Flagstaff: 5 miles to the top.

Magnolia: 5 miles to the top, after 6 miles up the canyon.


----------



## WAZCO

Pablo said:


> Flagstaff: 5 miles to the top.
> 
> Magnolia: 5 miles to the top, after 6 miles up the canyon.


Here's the list for the "must do climb" in the Boulder area

Flagstaff Rd - from Gregory Canyon at end of Baseline. The first 5 miles have an average grade of 7.4% with a .3 mile section 
just below Lost Gulch Overlook at 14%. The first .5 mile above Gregory Canyon averages 10%, the 3.5 miles from Gregory Canyon 
to the Ampitheater turnoff averages 6.5, and the next two miles to the exit from the Mountain Park averages 10%. 

Sunshine Canyon - from end of Mapleton. The first 4.5 miles have an average grade of 6.7% with short stretchos up to 14%. 

Lee Hill/Olde Stage Rds - west on Lee Hill from Broadway.
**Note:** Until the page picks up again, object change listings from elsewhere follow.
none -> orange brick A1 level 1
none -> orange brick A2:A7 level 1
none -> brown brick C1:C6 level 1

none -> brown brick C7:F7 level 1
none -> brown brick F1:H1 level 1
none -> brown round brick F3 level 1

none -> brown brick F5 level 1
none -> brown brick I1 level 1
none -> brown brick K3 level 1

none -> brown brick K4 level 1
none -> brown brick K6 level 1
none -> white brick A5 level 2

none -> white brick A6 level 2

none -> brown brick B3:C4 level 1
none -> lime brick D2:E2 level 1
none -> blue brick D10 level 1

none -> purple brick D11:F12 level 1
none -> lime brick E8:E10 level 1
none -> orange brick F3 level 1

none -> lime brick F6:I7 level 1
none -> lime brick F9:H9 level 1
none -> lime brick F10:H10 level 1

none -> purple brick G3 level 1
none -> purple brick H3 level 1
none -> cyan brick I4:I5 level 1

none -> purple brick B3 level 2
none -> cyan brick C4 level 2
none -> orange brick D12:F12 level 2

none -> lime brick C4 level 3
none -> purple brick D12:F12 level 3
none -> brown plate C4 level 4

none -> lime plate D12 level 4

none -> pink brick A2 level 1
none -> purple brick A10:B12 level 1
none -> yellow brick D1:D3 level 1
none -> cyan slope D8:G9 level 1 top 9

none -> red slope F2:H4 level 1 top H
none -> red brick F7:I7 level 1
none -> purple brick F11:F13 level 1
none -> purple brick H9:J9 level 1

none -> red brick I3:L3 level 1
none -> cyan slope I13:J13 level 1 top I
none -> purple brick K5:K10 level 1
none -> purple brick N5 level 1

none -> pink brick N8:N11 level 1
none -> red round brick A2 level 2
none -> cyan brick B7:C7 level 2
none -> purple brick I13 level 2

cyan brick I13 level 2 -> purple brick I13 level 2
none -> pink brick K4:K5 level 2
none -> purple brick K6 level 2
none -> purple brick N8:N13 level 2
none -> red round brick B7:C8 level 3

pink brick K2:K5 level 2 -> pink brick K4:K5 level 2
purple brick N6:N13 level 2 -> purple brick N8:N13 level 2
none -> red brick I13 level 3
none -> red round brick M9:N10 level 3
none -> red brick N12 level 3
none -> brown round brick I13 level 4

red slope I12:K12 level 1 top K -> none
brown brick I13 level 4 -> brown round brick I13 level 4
The climb up Olde Stage features about an 8% average grade. The first 
mile of Lee Hill beyond the Olde Stage turn-off is 11%. 

Lefthand Canyon - from Greenbriar Restaurant to Ward. The first 16.5 miles average 4% grade, but the last 1.5 mile climb to Ward 
is 10%. 
Jamestown - from Greenbriar Restaurant to Jamestown turnoff to above Jamestown. The three-mile section from the Jamestown 
turnoff to town averages 4.5% grade, with a 2.5 mile stretch above town at 8.3% 

Lick Skillet Rd - from Lick Skillet in Left Hand Canyon to Gold Hill. This is a gravel road, climbs 800 feet in one mile for a 
15% grade. 

Magnolia Rd - from Boulder Canyon. The first 4 miles have an average grade of 9% with a section at the bottom over 13%. Drawback 
to this ride is a busy approach through Boulder Canyon. 

Sugarloaf Rd - from Boulder Canyon. The first 4 miles average between 6% and 7% grades. Drawback to this ride is a busy approach 
through Boulder Canyon. 

Peak to Peak Hwy - north from Nederland to Allenspark. Four miles north of Nederland sustains an average grade of 7.7% for two 
miles. The return trip from Allenspark has 7.5% for one mile (three miles south of Colo. 7) 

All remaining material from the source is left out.